Right now I have a 2500k,250GTS, etc...
I have also an Audigy 2, which was connected to my graphics card using a interneal SPDIF connection. This gave me audio through HDMI to my TV.
I do not play a ton of games anymore, but will be upgrading my graphics card shortly, likely to a 7000 series or kepler card...
Now, I realise that the new graphics cards have sound on board, but I NEED DTS Connect or Dolby Digital Live for my surround sound receiver.
I wanted to get a Xonar Essence STX and use its internal SPDIF connector to connect to my current graphics card... but before I pay a ton of money for the sound card, Do the Newer(est) graphics cards have a SPDIF header?
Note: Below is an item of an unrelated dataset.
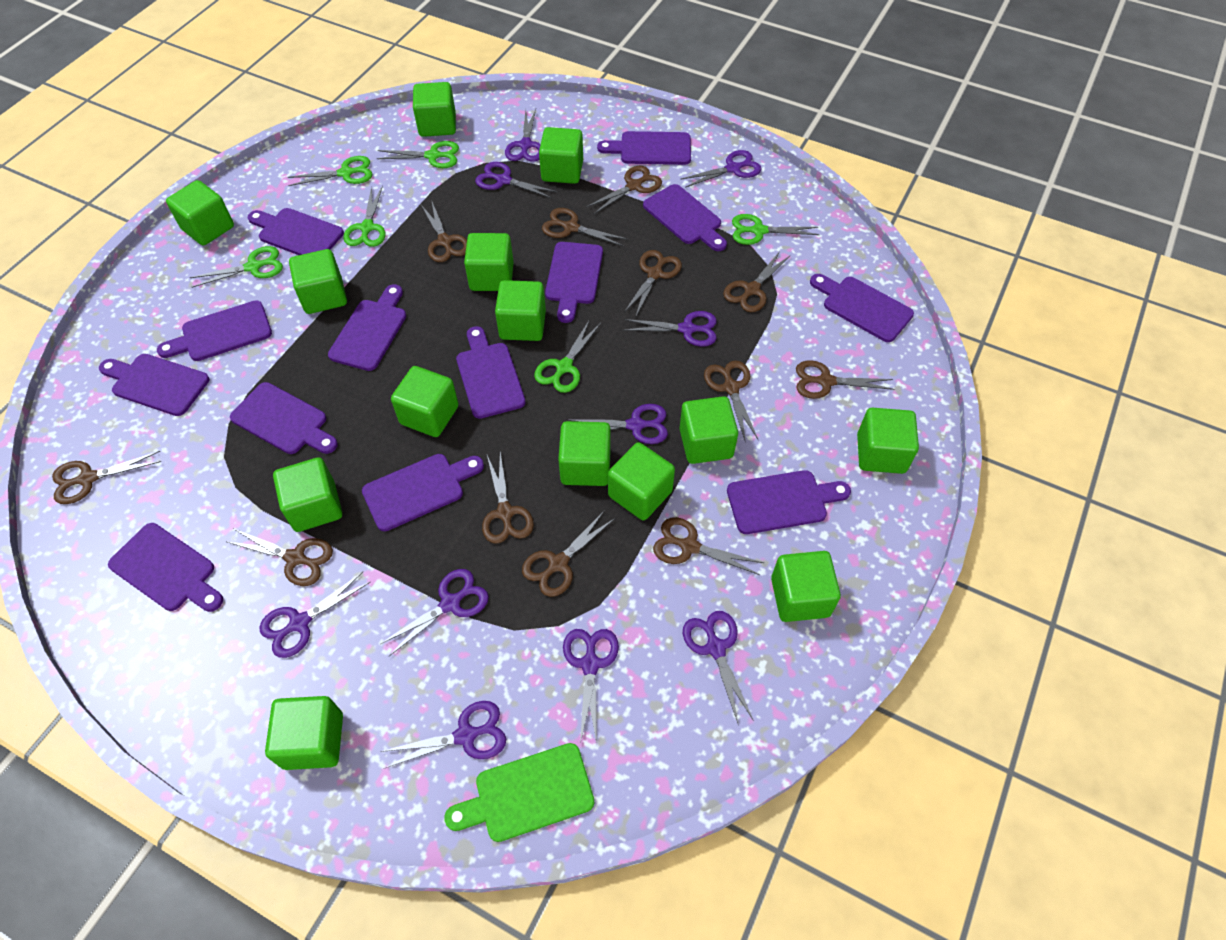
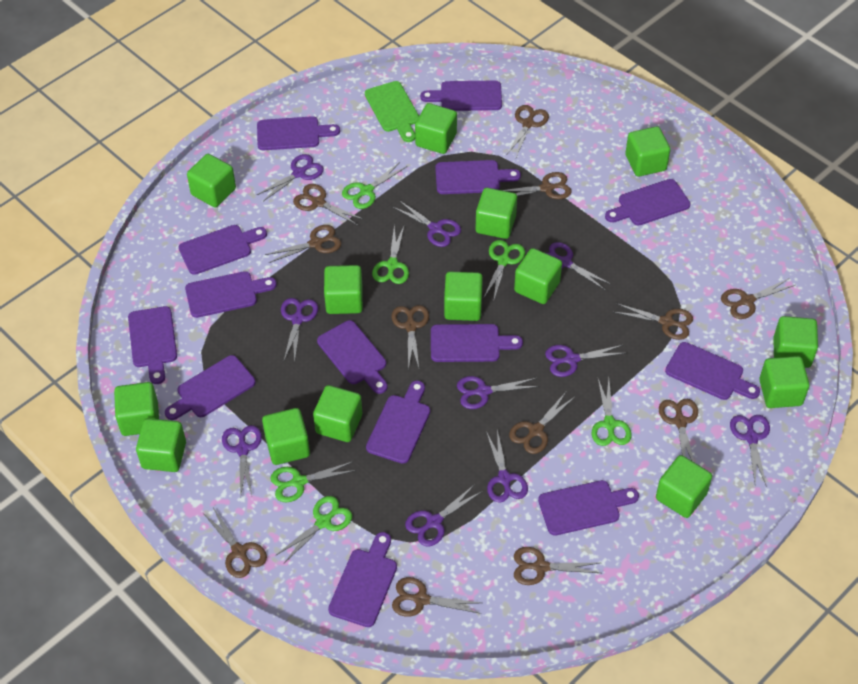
purple cutting board: 13 -> 14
It would be useful in my case, as then I could connect my soundcard to my new graphics card to get DTS connect to my receiver.
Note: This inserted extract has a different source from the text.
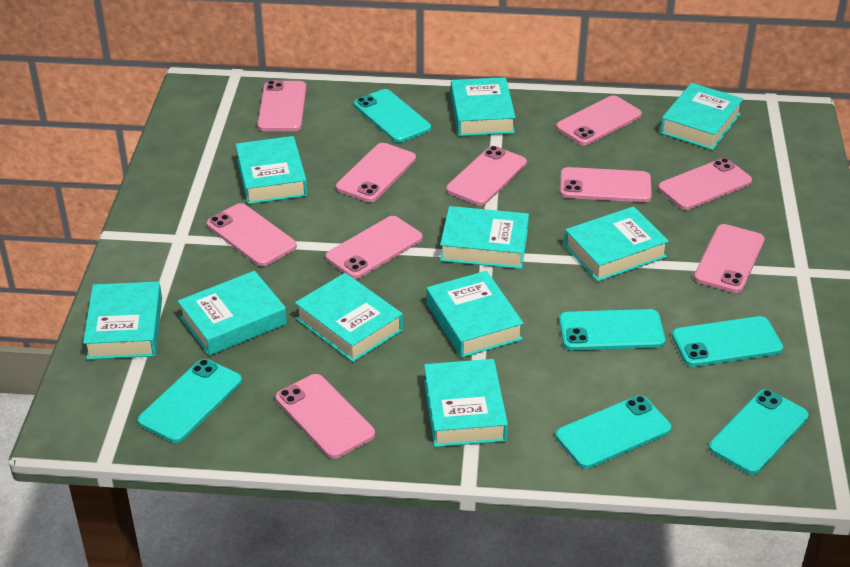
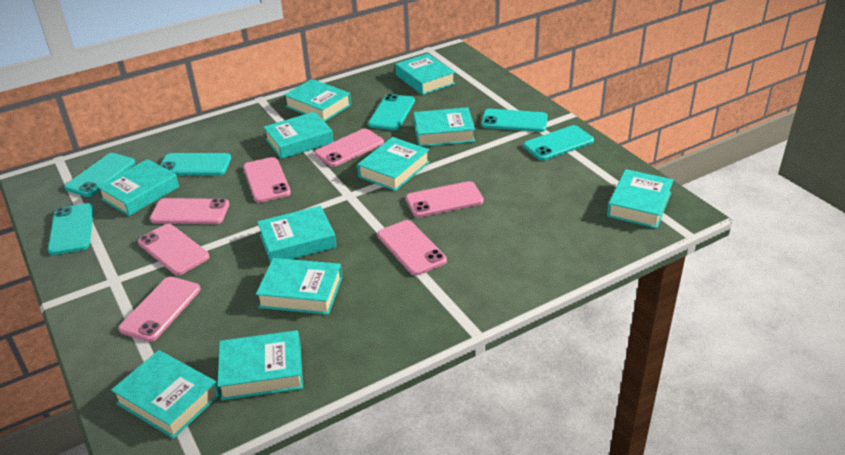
pink phone: 10 -> 7
turquoise book: 10 -> 11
I do realise that the newer cards pass audio via the HDMI cable, but I want to know if they internal SPDIF connection to pass my audio cards audio to the videocard to the receiver (and this way I can use DTS CONNECT or DDL).
So do the new cards have the ability to send audio from the soundcard...using a spdif cable
I don't think many/any i've seen have had that feature. I'm a bit confused, you needed SPDIF because you needed the audio encoded in DD+/DTS for decoding by your receiver? if thats the case then any new GPU's should be capable of what you want without an internal header for your soundcard. Anything newer than a GTX 460 or AMD 5000 series is capable of doing DTS/DD/DTS-HD MA/TrueHD bitstreaming over HDMI. It just depends on your audio source and playback software settings to make sure that the sound signals are being passed in the proper encoded format. If it is bitstreaming the encoded audio, no linkup with your soundcard is necessary because the receiver would be doing the decoding and digital-to-analogue conversion
Otherwise, is your receiver not capable of handling multi-channel LPCM? You might not get any fancy lights saying "DTS" on your receiver, but playback software can decode to PCM and pass 5.1 channels to the receiver over HDMI. Back when SPDIF was more common, the bandwith was insufficient for anything more than 2 ch stereo in an uncompressed format OR full surround when encoded in a lossy codec like DD/DTS. Thats why nVidia's soundstorm was such a big deal back in the day.. it would encode things to DD in real-time so you could have full surround over SPDIF for audio that wasn't pre-encoded.